Cochrane v. DeenerAnnotate this Case
94 U.S. 780 (1876)
U.S. Supreme Court
Cochrane v. Deener, 94 U.S. 780 (1876)
Cochrane v. Deener
94 U.S. 780
1. The powers and jurisdiction of the Supreme Court of the District of Columbia in patent cases are the same, as well in equity as at law, as those of the circuit courts of the United States, and whether a case, involving the validity or the infringement of letters patent, shall be first tried at law is a matter of discretion, and not of jurisdiction.
2. The improvement in processes for manufacturing flour for which reissued letters patent No. 6,841 were granted to William F. Cochrane and his assignees April 21, 1874, being a reissue of letters patent No. 37,317, granted to him Jan. 6, 1863, does not consist in using drafts or currents of air, but in the process as a whole, comprising the application of the blast, and the carrying off the fine impurities whereby the middlings, after being separated from the other parts, are purified preparatory to regrinding.
3. A process may be patentable irrespective of the particular form of the instrumentalities used. If one of the steps of a process be that a certain substance is to be reduced to a powder, it may not be at all material what instrument or machinery is used to effect that object, whether a hammer, a pestle and mortar, or a mill. Either may be pointed out, but if the patent is not confined to that particular tool or machine, the use of the other would be an infringement, the general process being the same.
4. A process is a mode of treatment of certain materials to produce a given result. It is not an act or series of acts, performed upon the subject matter to be transformed and reduced to a different state or thing. If new and useful, it is just as patentable as a piece of machinery. In the language of the patent law, it is an art.

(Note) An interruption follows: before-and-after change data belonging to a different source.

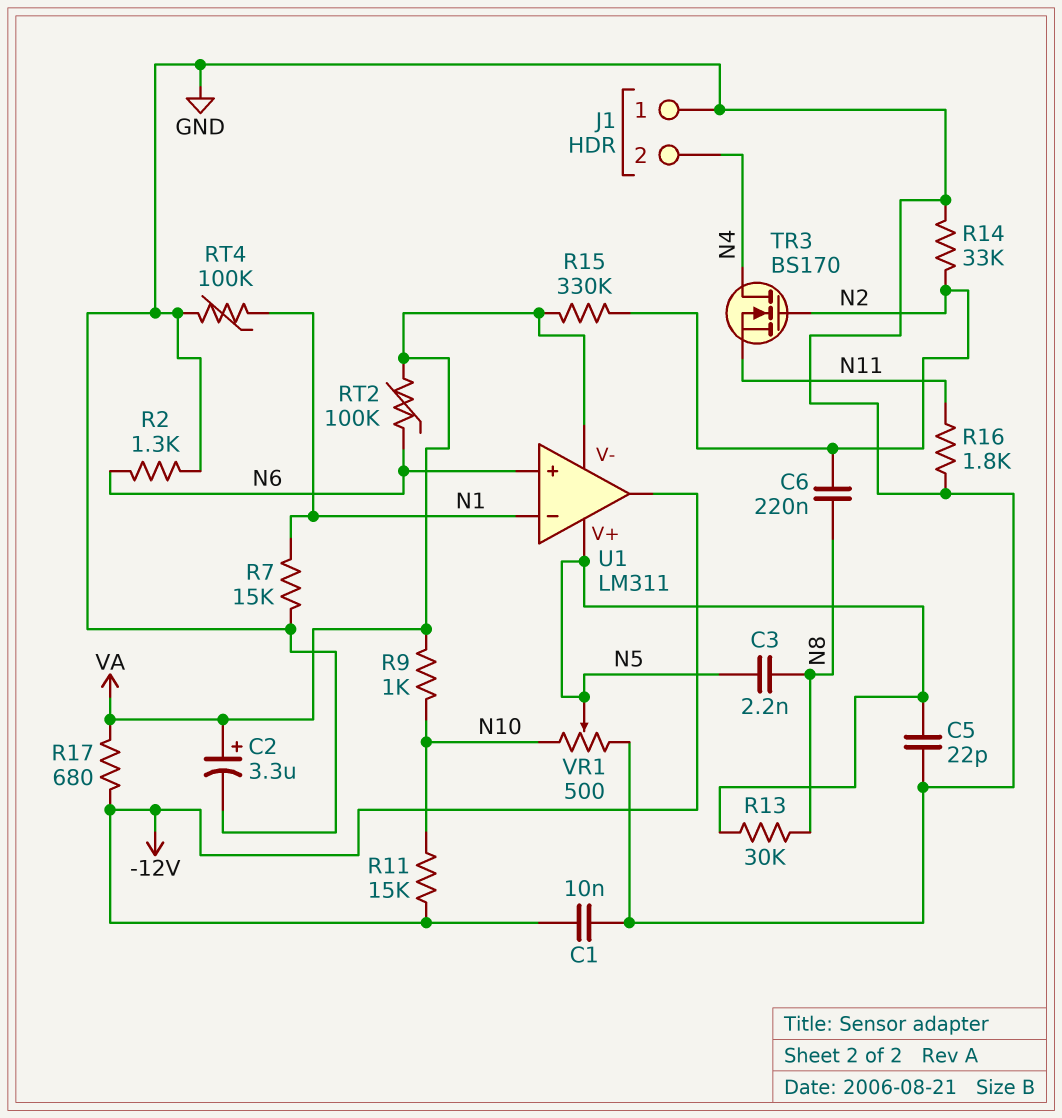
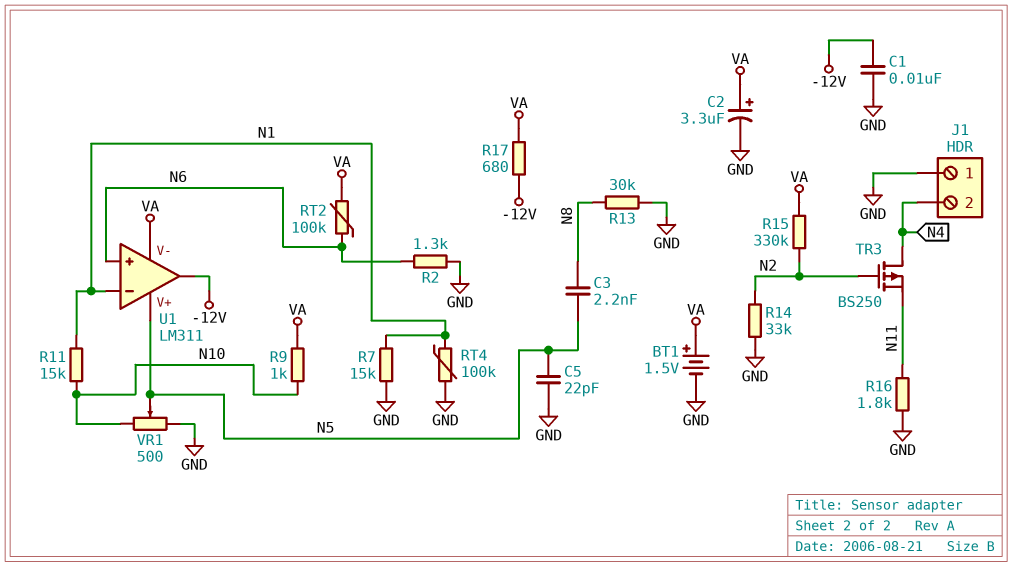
BT1: none -> 1.5V (plus VA, minus GND)
C6: 220nF (N2, N8) -> none
R11: 15k (-12V, N10) -> 15k (N1, N10)
R13: 30k (N5, N8) -> 30k (GND, N8)
TR3: NMOS BS170 (G N2, D N4, S N11) -> PMOS BS250 (G N2, D N4, S N11)

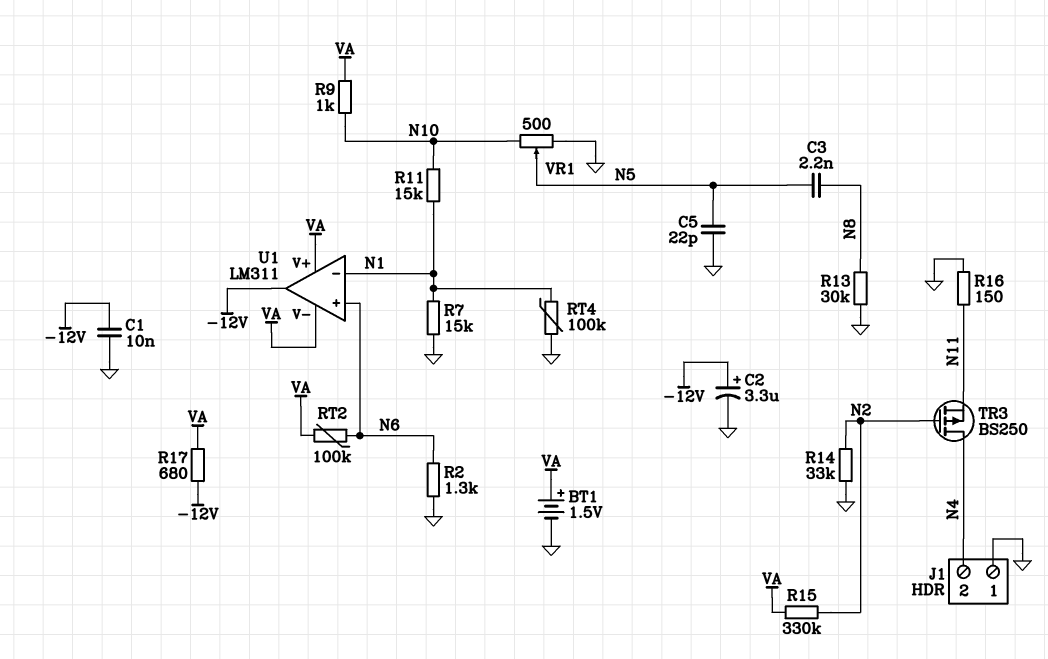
C2: 3.3uF (plus VA, minus GND) -> 3.3uF (plus -12V, minus GND)
R16: 1.8k (GND, N11) -> 150 (GND, N11)
U1 pin V+: N5 -> VA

5. The machinery pointed out as suitable to perform the process may or may not be new or patentable, whilst the process itself may be altogether new and produce an entirely new result. The process requires that certain things should be done with certain substances and in a certain order, but the tools to be used in doing this may be of secondary consequence.
6. The Court holds that reissued letters patent No. 5,841, bearing date April 21, 1874, for improvements in processes for manufacturing flour, No. 6,030, bearing date Aug. 24, 1870, No. 6,594 and No. 6,595, bearing date Aug. 17, 1875, for improvements in machines for bolting flour, and issued to William F. Cochrane and his assignees, are valid and were infringed by the defendants in using machines constructed according to reissued letters patent No. 5,346, bearing date April 1,1873, being a reissue of letters patent No. 135,953, bearing date Feb. 18, 1873, and granted to Edward P. Welch and his assignees, for improvements in middlings purifiers, and being for improvements upon machines patented to Jesse B. Wheeler and Ransom S. Reynolds, but that letters patent No. 37,319 and No. 37,320, bearing date Jan. 6, 1863, issued to said Cochrane for improvements in bolting flour, were not infringed.
The case is stated in the opinion of the Court.